The Sicuro team had our first day at Black Hat yesterday and are gearing up for DEFCON starting tomorrow.
Vulnerabilities in IoT and cellular networks are some of the major themes presenting themselves at both events.
Unlike the previous BlackHat conferences which focused on IoT and Industrial IoT (IIoT) this conference has a particular focus on connected medical devices.
Device manufacturers are increasingly more liable for the products they create. Regulatory bodies law enforcement are actively seeking companies that have neglected implementing security measures and best practices. Discussions at Black Hat such as the briefing this Thursday, "The legal Liability for IoT Hacks," are critical.
The individual networks and medical devices that are connected to them are each inherently unique. The medical device industry is heavily regulated, which makes patching devices in the environment a persistent challenge. Device vulnerabilities present risks such as data security, consumer privacy, and physical health. Medical device resiliency is paramount to the ability for medical professionals to provide quality care. Especially on the advent of the emerging Telehealth market, IoT security is critical.
Black Hat is hosting discussions on numerous other interesting topics related to IoT such as GPS spoofing, threat hunting, election machine security, snooping on cellular gateways, smart cities, and defense vs offensive machine learning.

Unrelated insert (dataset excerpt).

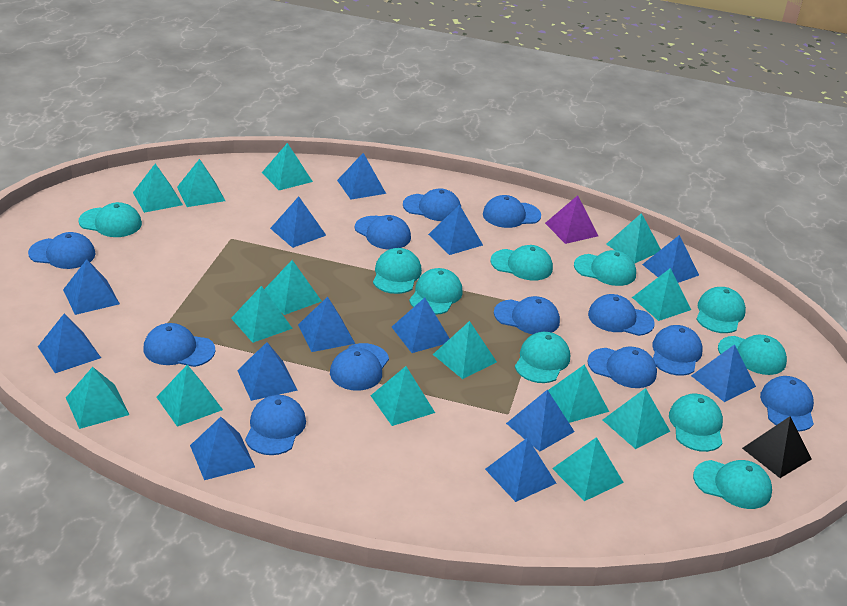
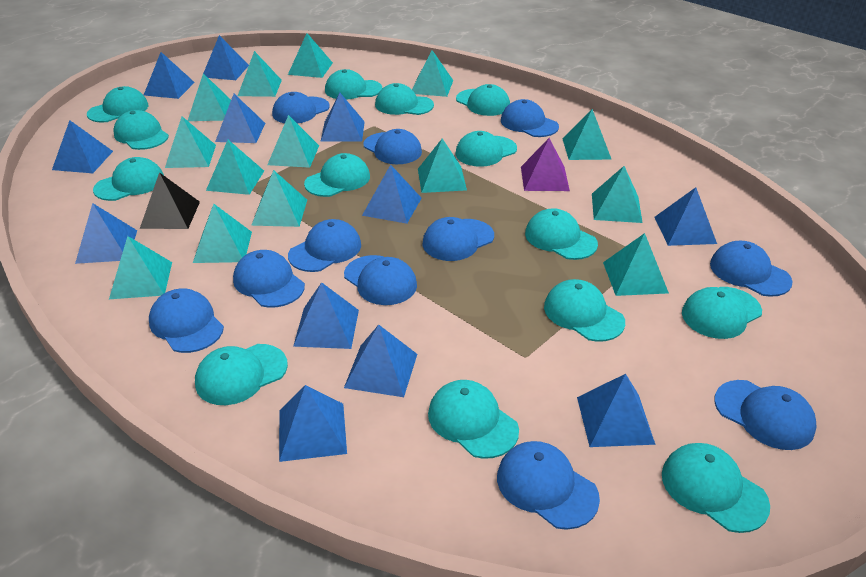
blue cap: 12 -> 11
blue pyramid: 13 -> 12
turquoise cap: 10 -> 14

DEFCON's cellular network competition comes with perfect timing as ISPs ready their release of 5G, which will initially be deployed using cellular networks. Verizon will be the first ISP to roll out 5G in the latter half of 2018 utilizing existing assets and millimeter wave technology to target residential customers in urban areas.
The Sicuro team will be paying particular attention to the discussion about standards and adaptive security on the edge. We will also pay specific note to how vulnerabilities propagate across cellular networks and different ways the 5G industry may be targeted.